De leur mariage sont issus : [V] [B] [T], née le [Date naissance 13] 1999 à [Localité 17] (59),Kévin [P] [T], né le [Date naissance 7] 2002 à [Localité 17] (59),Laurine [Z] [T], née le [Date naissance 5] 2004 à [Localité 17] (59),[U] [Y] [T], née le [Date naissance 2] 2008 à [Localité 17] (59). Par acte du 9 avril 2024, Madame [F] [K] a assigné Monsieur [G] [T] en divorce à l'audience d'orientation et sur mesures provisoires du 13 mai 2024 à 9 heures au tribunal judiciaire de VALENCIENNES sans indiquer le fondement de sa demande et en formulant des demandes de mesures provisoires.
Par ordonnance d’orientation en date du 24 juin 2024, les parties ont indiqué qu’ils ne sollicitaient pas de mesures provisoires et ont demandé le renvoi à la mise en état.
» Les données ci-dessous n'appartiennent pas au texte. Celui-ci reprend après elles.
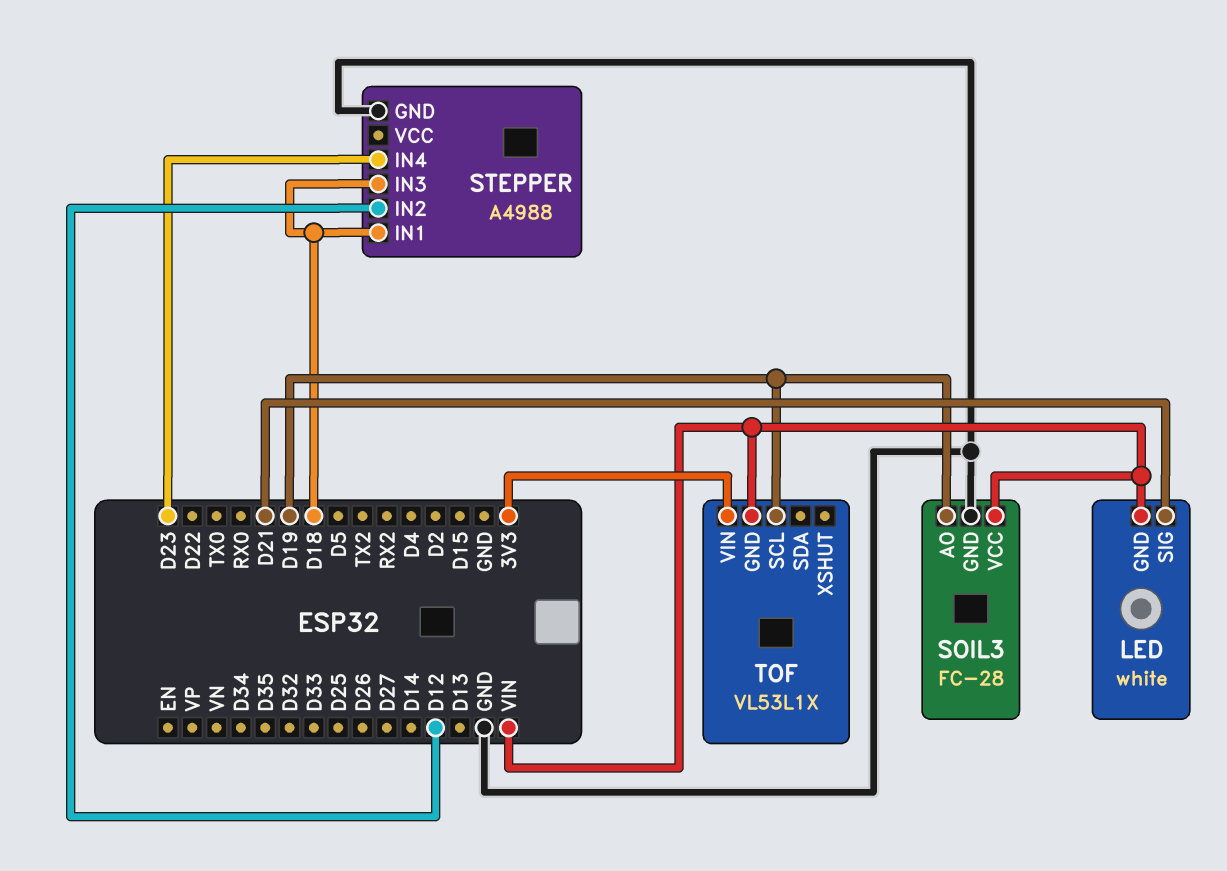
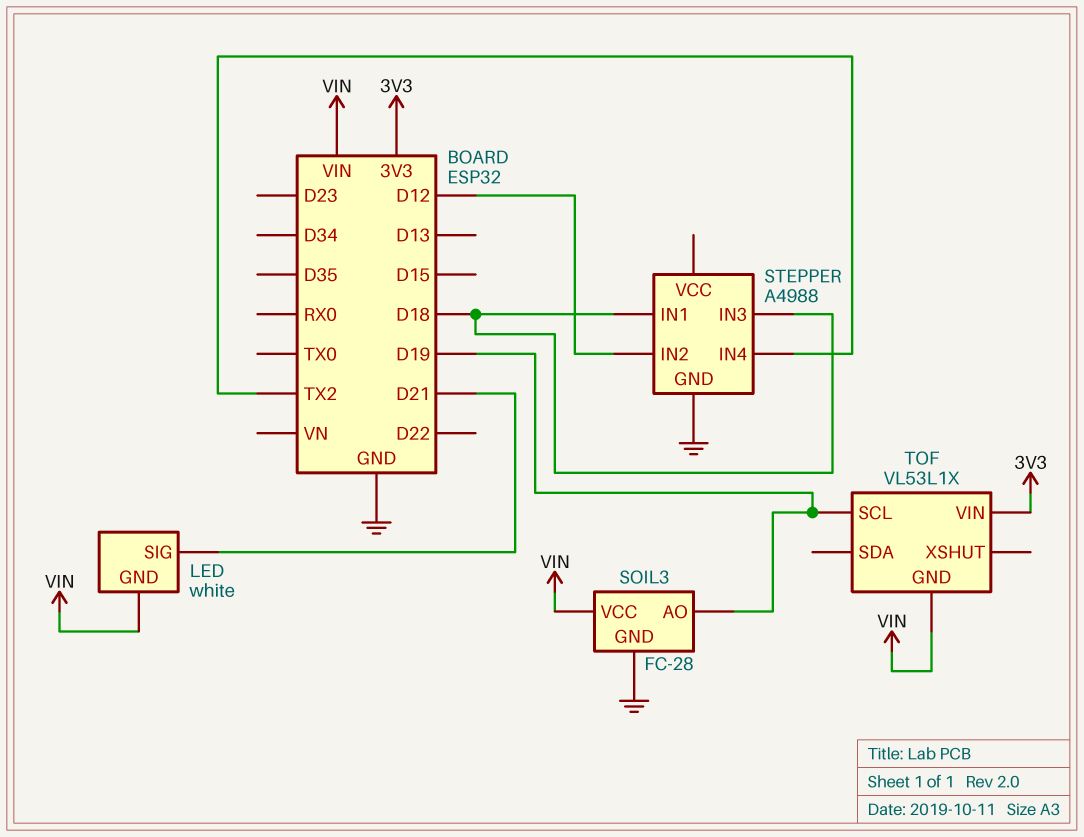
STEPPER pin IN4: D23 -> TX2

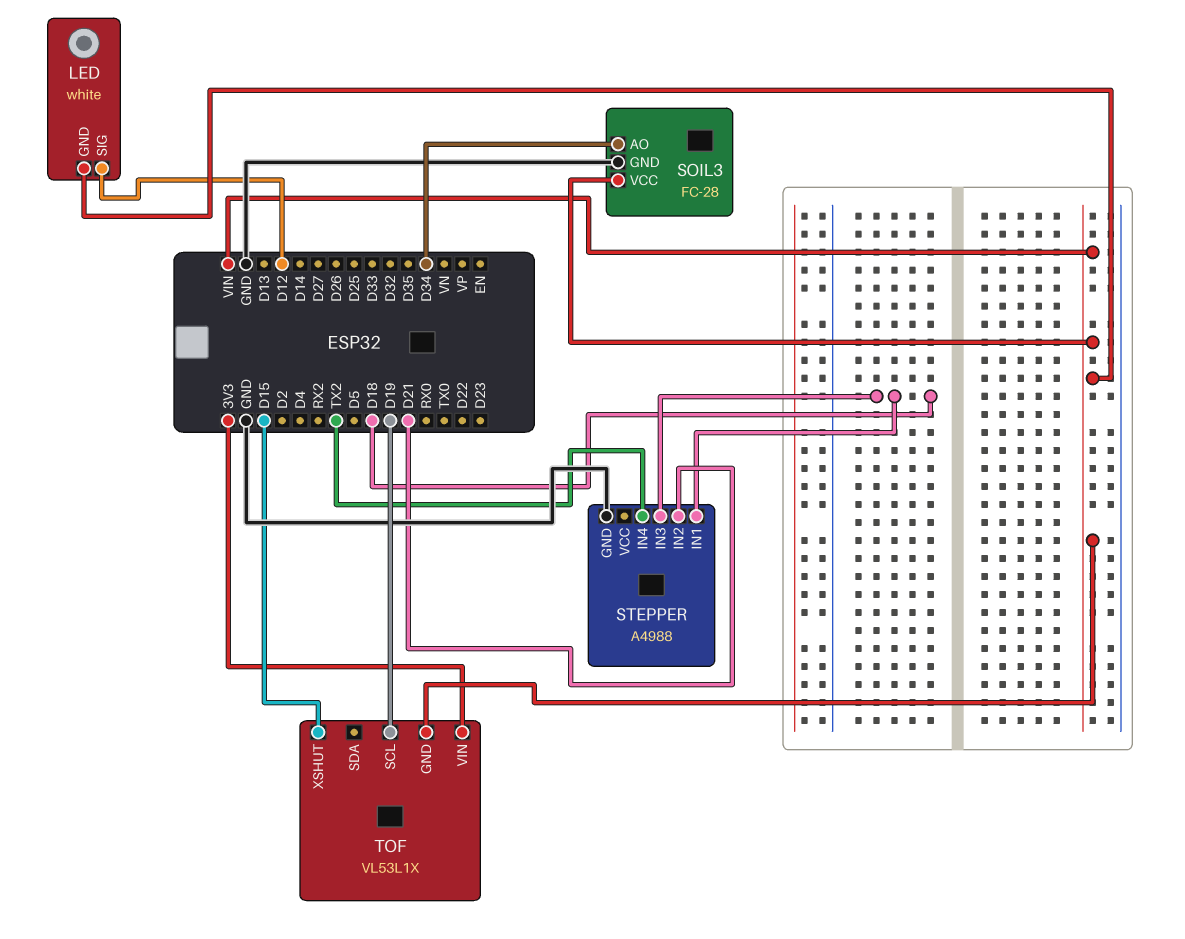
LED pin SIG: D21 -> D12
SOIL3 pin AO: D19 -> D34
STEPPER pin IN2: D12 -> D21
TOF pin XSHUT: none -> D15

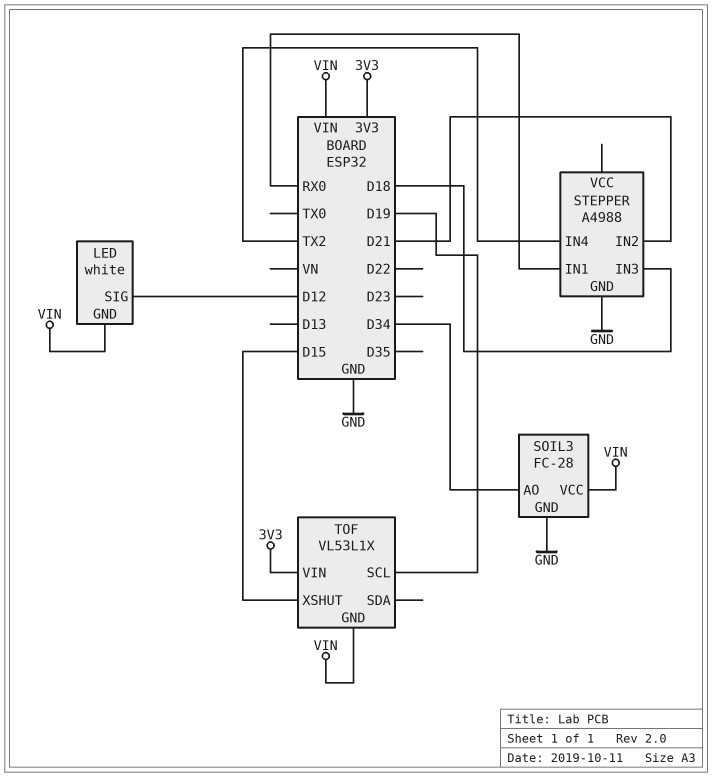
STEPPER pin IN1: D18 -> RX0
Le juge de la mise en état a renvoyé la cause des parties à l’audience de mise en état électronique du 4 septembre 2024 pour conclusions de Madame [F] [K] sur le fondement du divorce et ses conséquences.
Un procès-verbal d’acceptation du principe de la rupture du mariage a été signé par les époux lors de l'audience d'orientation.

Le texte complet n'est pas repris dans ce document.